Отец не уставал отчитывать меня:
– Как ты можешь не понимать, что уничтожать книги отвратительно и бесчеловечно. Пришлю тебе в следующий раз «451 градус по Фаренгейту».
– Спасибо, не надо – уже присылал. А может посоветуешь еще и библиотеку организовать? А что – благодарных читателей скоро привезут, даже вместе с картотекой.
Отец выругался и прервал разговор. Я же долго сидел, уставившись на погасший экран, думая о библиотеке, но не о той, потенциальной, а о прочно застрявшей в памяти реальной, институтской с пыльными полками и редкими книгами, с запахом старой бумаги и паркетной мастики. Я готовился в ней к семинарам, меняя время на возможность заполучить улыбку Ады, передавая ей скучнейшие конспекты. Попутно – как бы само собой – я стал лучшим студентом факультета, но кого это интересовало, кроме моего отца?

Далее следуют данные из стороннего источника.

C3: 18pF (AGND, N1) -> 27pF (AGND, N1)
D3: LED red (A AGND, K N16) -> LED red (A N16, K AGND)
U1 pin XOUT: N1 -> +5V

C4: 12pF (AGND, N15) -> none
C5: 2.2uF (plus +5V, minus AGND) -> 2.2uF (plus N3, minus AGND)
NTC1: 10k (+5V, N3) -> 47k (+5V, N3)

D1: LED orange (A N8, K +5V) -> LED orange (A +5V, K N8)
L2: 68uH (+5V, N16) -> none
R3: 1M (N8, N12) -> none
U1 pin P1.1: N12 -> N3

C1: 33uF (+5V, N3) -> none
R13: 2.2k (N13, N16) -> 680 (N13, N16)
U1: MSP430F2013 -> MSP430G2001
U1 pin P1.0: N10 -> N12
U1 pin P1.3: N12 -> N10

Только на втором курсе я узнал, что ту девушку, в которую был безнадежно влюблен (через год я все же нашел в себе силы это признать), звали не Ада – случайно услышал, как кто-то ее окликнул: «Влада!» Эта мелочь – пара букв – не давала мне покоя неделю: как же мало мы знаем о другом человеке, и, что печальней, как же мало знаем о себе – из трудолюбивого и целеустремленного я стал для себя нерешительным слабаком. Или правильней написать «стал собой»? Все же я нашел в себе силы в очередную нашу встречу спросить про ее маленький обман.

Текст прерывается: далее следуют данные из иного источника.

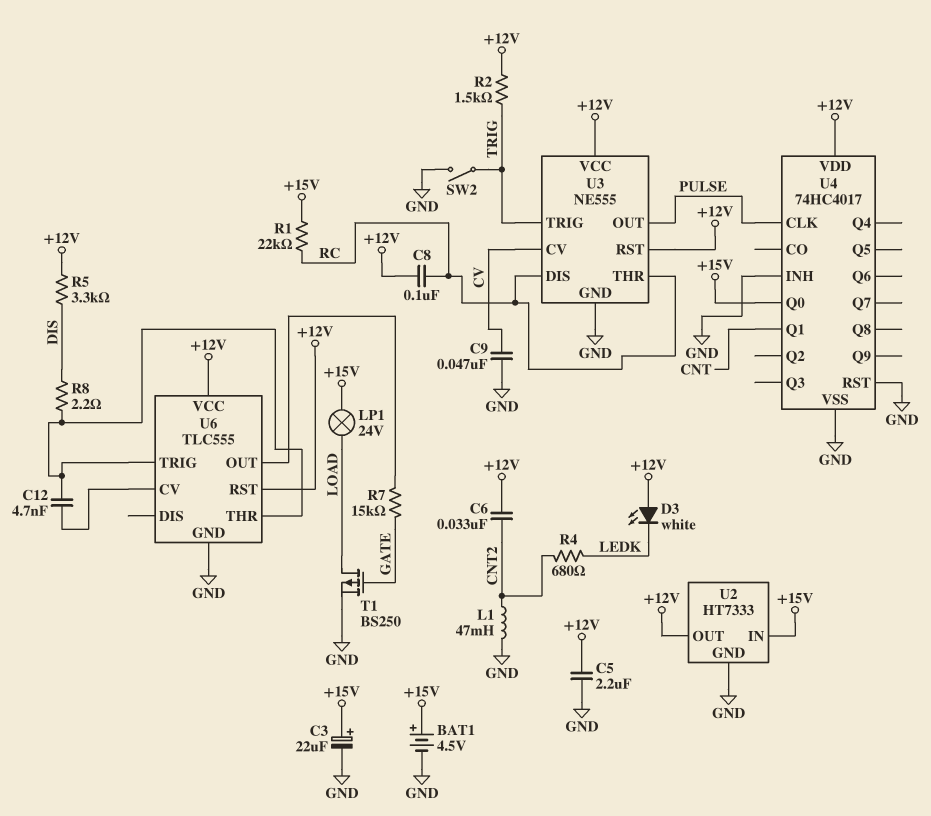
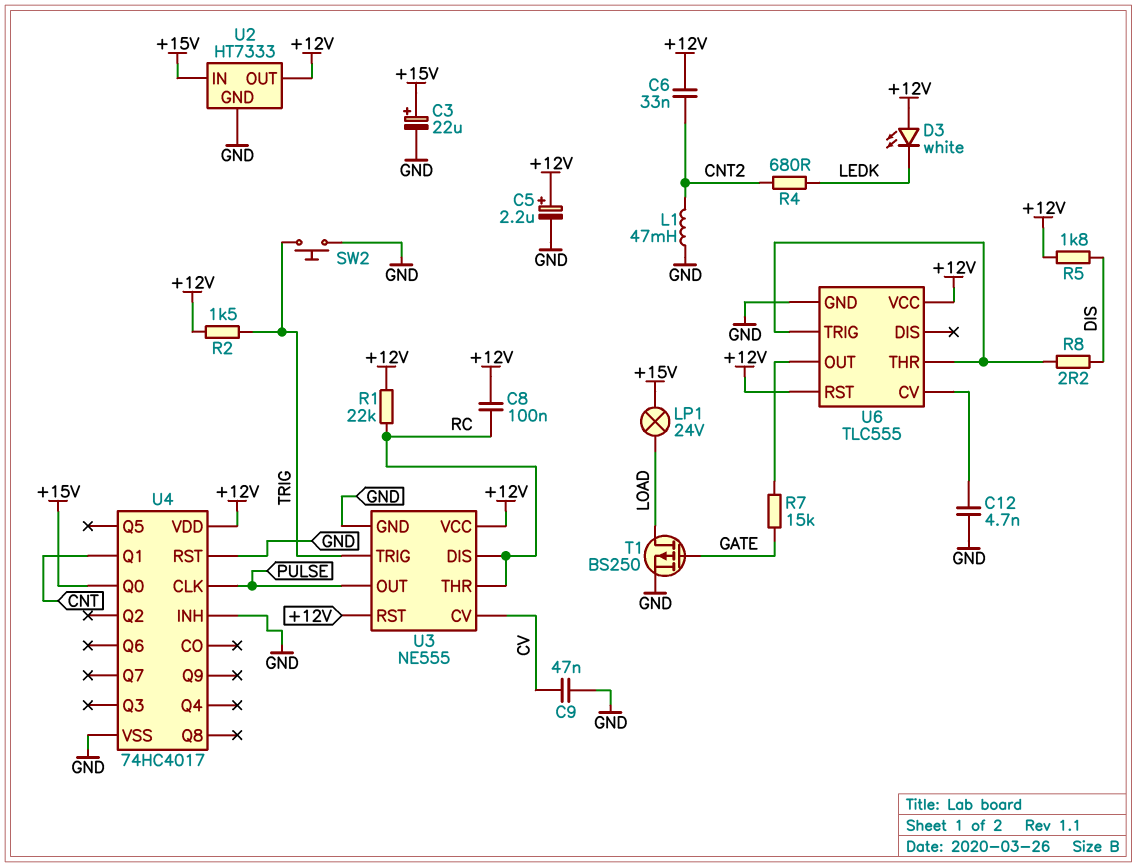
BAT1: 4.5V (plus +15V, minus GND) -> none
C5: 2.2uF (+12V, GND) -> 2.2uF (plus +12V, minus GND)
C12: 4.7nF (U6/CV, U6/THR) -> 4.7nF (GND, U6/CV)
R1: 22k (+15V, RC) -> 22k (+12V, RC)
R5: 3.3k (+12V, DIS) -> 1.8k (+12V, DIS)
SW2: switch (GND, TRIG) -> button (GND, TRIG)

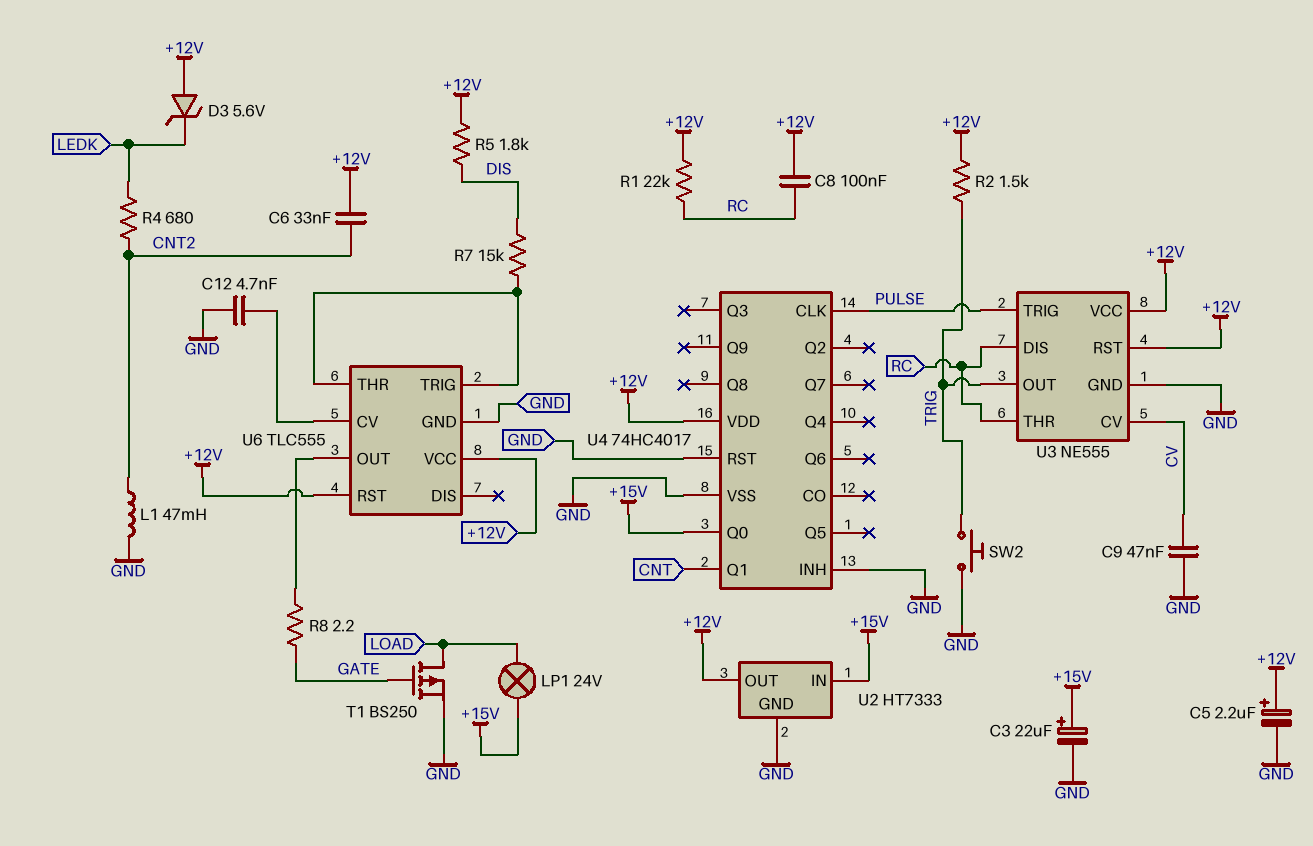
D3: LED white (A +12V, K LEDK) -> zener 5.6V (A +12V, K LEDK)
R7: 15k (GATE, U6/OUT) -> 15k (DIS, U6/THR)
R8: 2.2 (DIS, U6/THR) -> 2.2 (GATE, U6/OUT)
U3 pin OUT: PULSE -> TRIG
U3 pin TRIG: TRIG -> PULSE

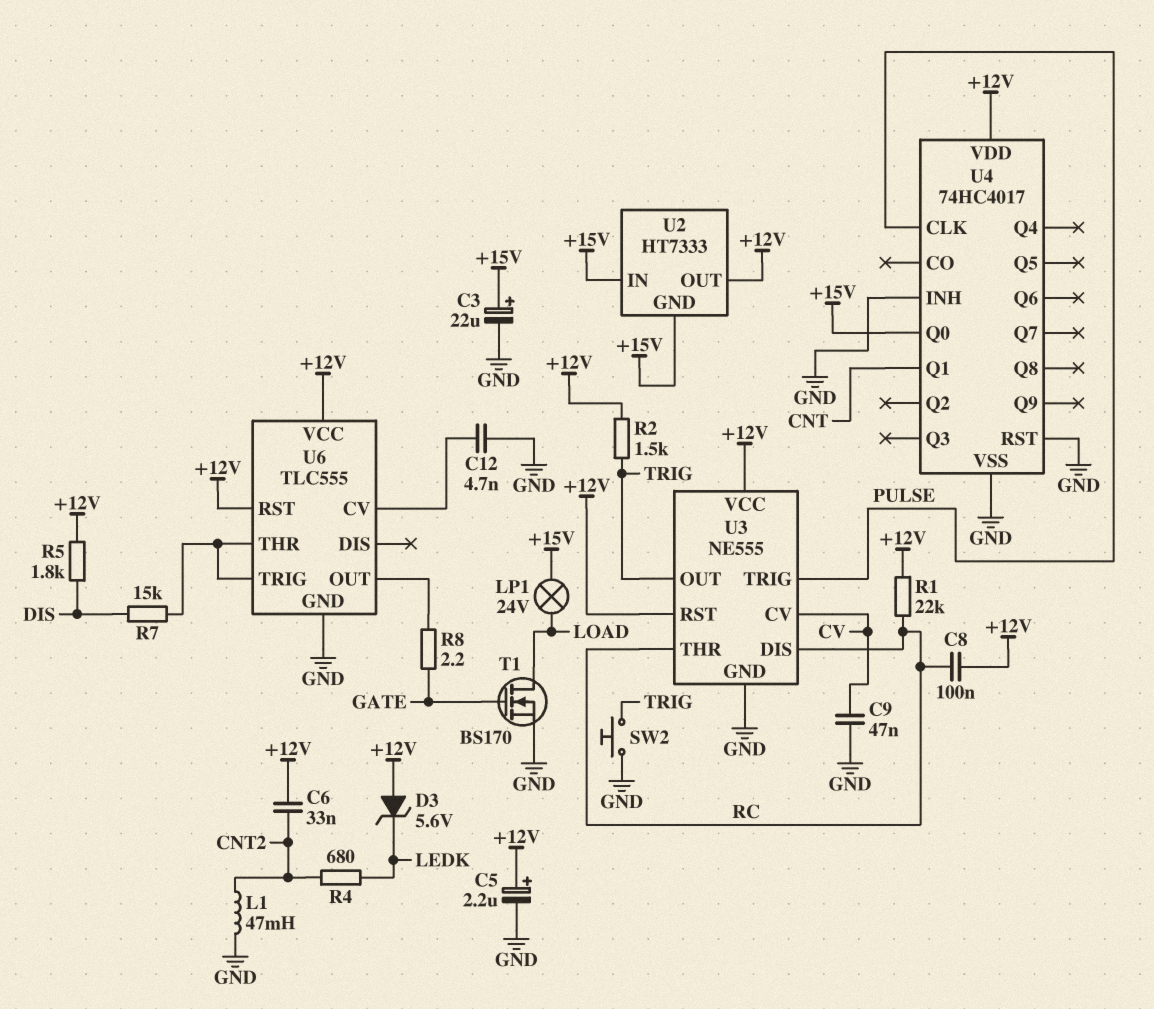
T1: PMOS BS250 (G GATE, D LOAD, S GND) -> NMOS BS170 (G GATE, D LOAD, S GND)
U2 pin GND: GND -> +15V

– Ничего подобного, – она старалась быть серьезной, но от меня, внимательного зрителя, не удалось скрыть две ямочки, лишь на мгновение появившиеся на щеках. – Аделаида, – она протянула мне руку. – Правда ужасное имя?
То ли благодаря воспитанию, то ли нерасторопности удалось избежать ссоры – она так и не дождалась моего согласия, заговорив снова:
– Сокращенное «Ида» мне кажется грубым, а «Ада» производит неприятное впечатление на с виду религиозных, за это его и люблю.
Она с вызовом посмотрела на меня.
–Я слышал другое имя, – произнес как можно спокойней.
–Я тоже слышала другие имена, – фыркнула Ада и, чуть помедлив, продолжила: – Владой называют меня одногруппники. Просто соединили фамилию и имя – вот и весь секрет. Ладно, давай все сначала – Владимирова Аделаида, – она снова протянула мне руку.
–Буду называть тебя Адой.
Я почувствовал неожиданно ледяное прикосновение длинных белых пальцев к моей контрастно горячей ладони. Сжал. Возможно, слишком крепко. А затем, будто из мальчишеской шалости, мигом наклонился и поцеловал вырывающуюся кисть. Ада сделала шаг назад, потом еще один нерешительный шаг, затем только развернулась, намереваясь уйти, но вдруг передумала и приблизилась ко мне снова:
–А знаешь Райхмана?
Не смог разобрать, что скрывалось за ее прищуренным взглядом.
– Баскетболиста из вашей группы?
– Да, баскетболиста, который твердит на каждом углу, что женится на мне.
– И?
– И буду Рада и буду рада.
Она решительно пошла прочь.
– Не много ли имен для одного человека? – крикнул ей вслед, но она не остановилась. – Ты же не еврейка. Он на тебе не женится – не те гены.